When the time came, nearly as many students as professors got up to read selections from Angelou’s work.

“This is a very simple thing we’re going to do,” Braxton said before the evening’s 13 participants began to read. “Each person will read something written by Dr. Angelou and then introduce the next person.”

And that’s exactly what happened — each speaker was introduced by name. Not by title, not by position, and not by age. Just by name. Their order was determined not by stature, but by the alphabet. Everyone was on equal footing in this tribute to a woman from Missouri.

Nothing was off limits: Some of the assembled read poetry, some read from Angelou’s landmark first autobiography, “I Know Why the Caged Bird Sings,” some read their own original work composed in tribute, and some read from interviews.

“In so many ways, her presence, her words, her thoughts, have permeated our culture and the way we think about life,” Ebony Lambert ’16 said, who performed Angelou’s 1978 poem “And Still I Rise” at the celebration. “As a poet and as a black woman, her words resonated with me.”

Referred to as Dr. Angelou for many years, she never formally earned a doctorate or even attended college. Born in 1928, she was raped at the age of seven by her mother’s boyfriend. A mob beat him to death after her testimony. After that, she stopped speaking for nearly six years. She recalled thinking that “my voice had killed him.”

She was raised in St. Louis, Mo., and Stamps, Ark. She earned a scholarship for dance and drama at the Labor School in San Francisco, Calif., but dropped out at the age of 14 and became the city’s first female streetcar driver two years later. That year, she went back to school to finish her diploma. She gave birth to her first child a few weeks after graduation, in 1944. She was 16 years old.
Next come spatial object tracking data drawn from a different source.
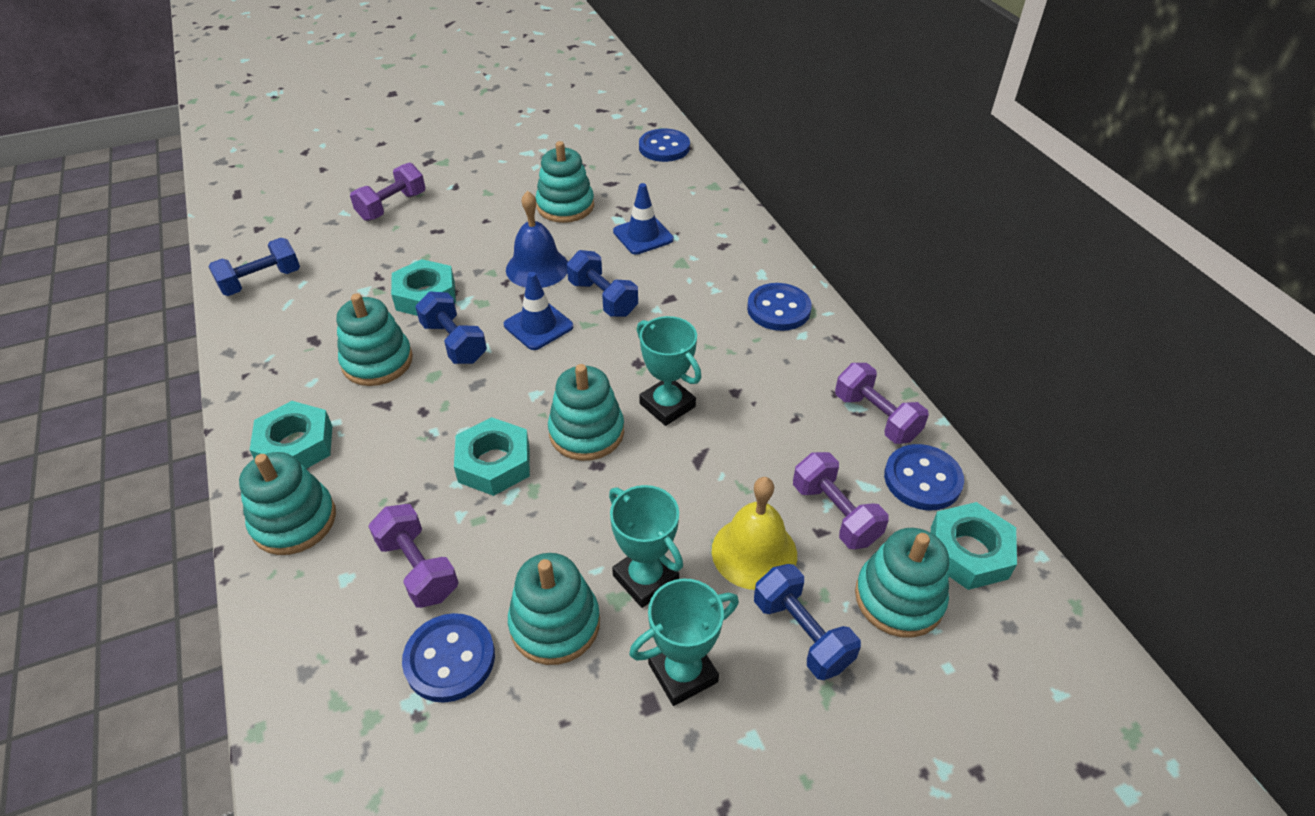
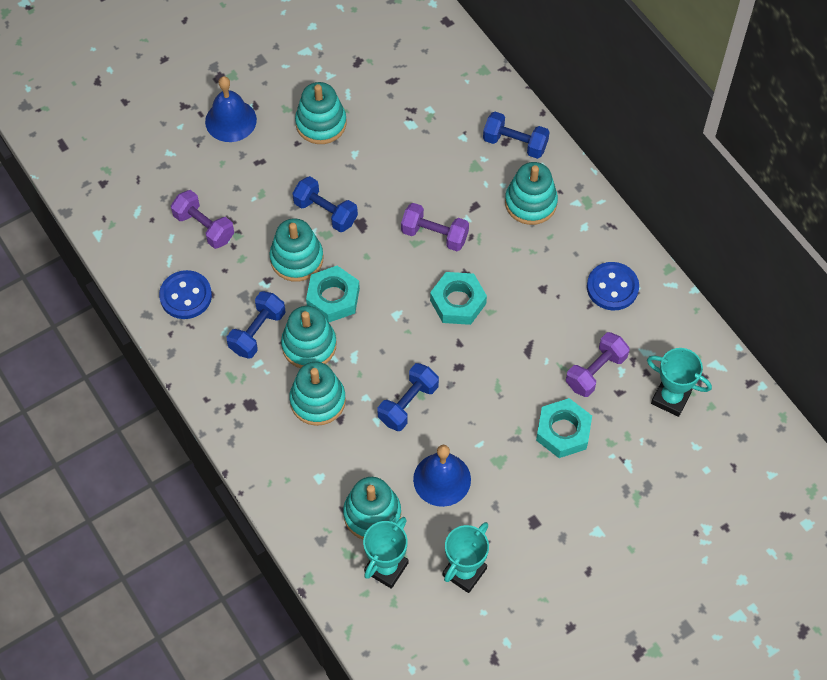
blue bell: 1 -> 2
blue button: 4 -> 2
blue traffic cone: 2 -> 0
purple dumbbell: 4 -> 3
turquoise nut: 4 -> 3
yellow bell: 1 -> 0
She waited tables, sang in nightclubs, and worked numerous odd jobs for the next decade. In 1954, she earned a role in a 22-nation tour of the Gershwin opera “Porgy and Bess.” Three years later she recorded an album, “Calypso Woman.” In 1958, she became a part of the Harlem Writers Guild, a group that included Ossie Davis and Audre Lorde, among others. In its first dozen years in existence, members of the guild authored multiple novels, three plays and a film.

She organized events and raised funds for Martin Luther King, Jr. She was friends with Malcolm X and performed in plays alongside James Earl Jones and Cicely Tyson. She wrote for newspapers in Africa. She directed a feature film. She produced and performed in television. She read her poem “On the Pulse of Morning” in 1993, becoming the second poet in American history to perform at a presidential inauguration.

Angelou spoke often of love. She once said, “Love recognizes no barriers.” Last Thursday evening in Tucker Hall, 13 people performed out of love to celebrate a remarkable woman. They’ll never forget how she made them feel.